A-T Solutions continues evidence collection aid to FBI
Work involves modernizing Evidence Collection and Management system.
- By David Hubler
- Nov 17, 2010
A-T Solutions Inc. will continue to assist the FBI create a modern evidence collection software system under a new five-year, $3 million contract.
The new award specifically calls on the contractor to continue its work with the FBI Evidence Response Team Unit as it modernizes its Evidence Collection and Management system.
As part of a 2007 contract award, the company has been developing a custom software solution based on its Asymmetric Threat and Tactical Analysis Casebook (ATTAC) software that will meet the unit’s goals of fast, efficient and accurate evidence collection and reporting, according to a company announcement.
Under the new award, A-T Solutions will provide analysis, design, development, testing, implementation, enhancement and documentation of the Evidence Collection and Management package as well as the maintenance and upgrade of ATTAC software licenses.

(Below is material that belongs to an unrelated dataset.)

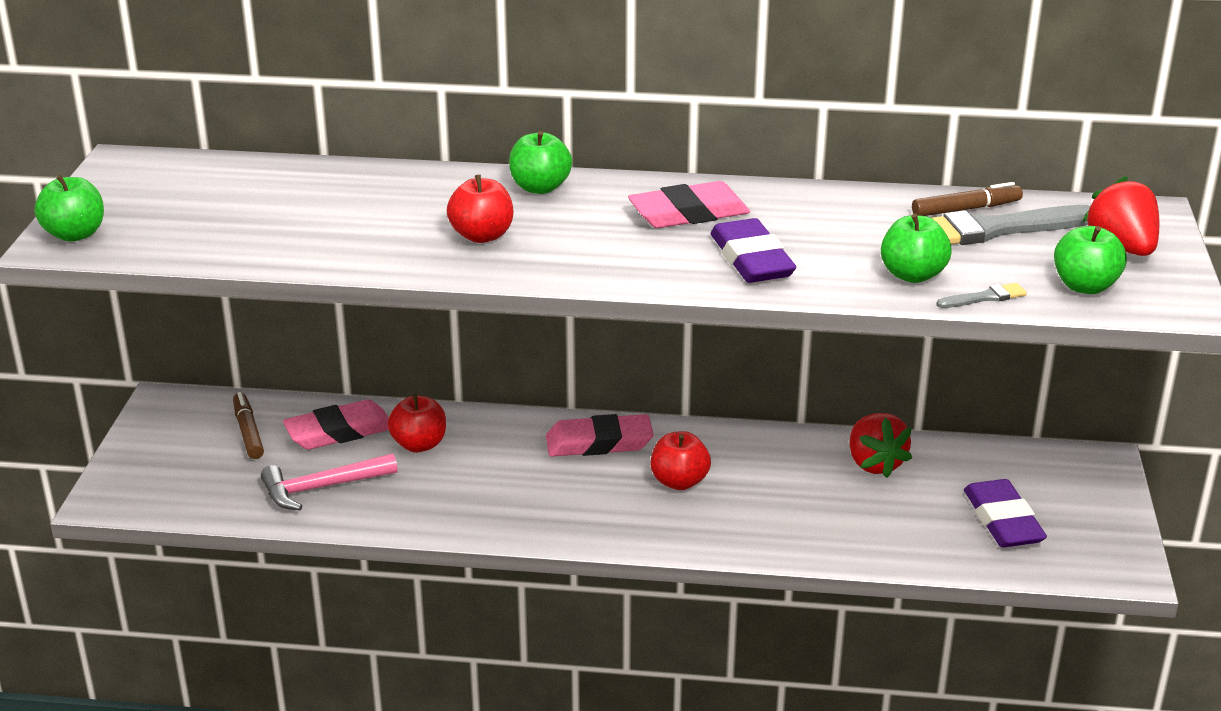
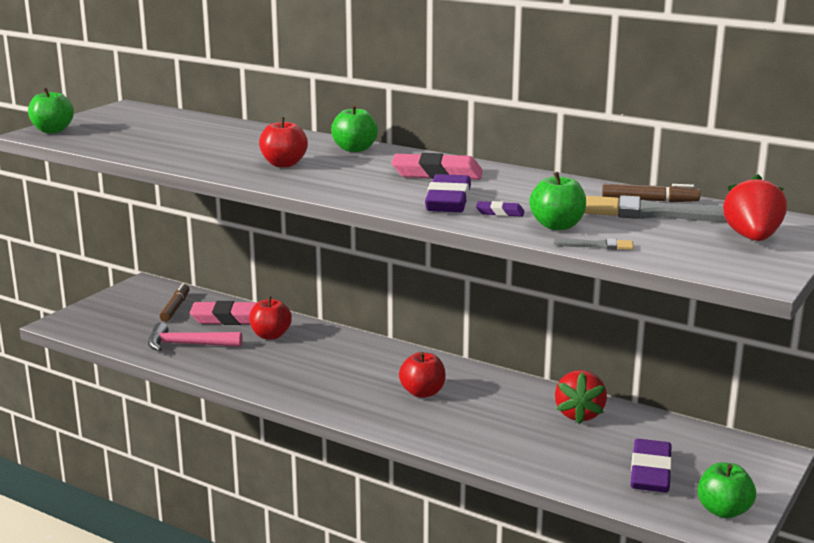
camera: 25 degrees right, 10 degrees down
(599, 442) = (389, 359): pink eraser -> none
(829, 267) = (500, 212): none -> purple eraser
(1085, 286) = (690, 253): green apple -> green apple (723, 511)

The McLean, Va., company also will further the development and integration of all five major components of the Evidence Collection and Management package; the photographic management tool, diagramming package, evidence-seizing tool, team leader data management tool and a wireless network.
The system being built for the Evidence Response Team Unit will increase speed of evidence recovery, eliminate redundant data entry and allow for real-time data sharing, the company said.
The system is the result of a successful pilot phase and includes a customized evidence management solution to meet the unique requirements of the agency’s evidence recovery process.
Features of this solution combine the high-speed diagramming functionality of ATTAC with tools for photograph management and evidence seizing that run on wireless handheld devices.
A data management capability was also provided to enable wireless communication of all data collected and stored to produce FBI-standardized reports.
David Hubler is the former print managing editor for GCN and senior editor for Washington Technology. He is freelance writer living in Annandale, Va.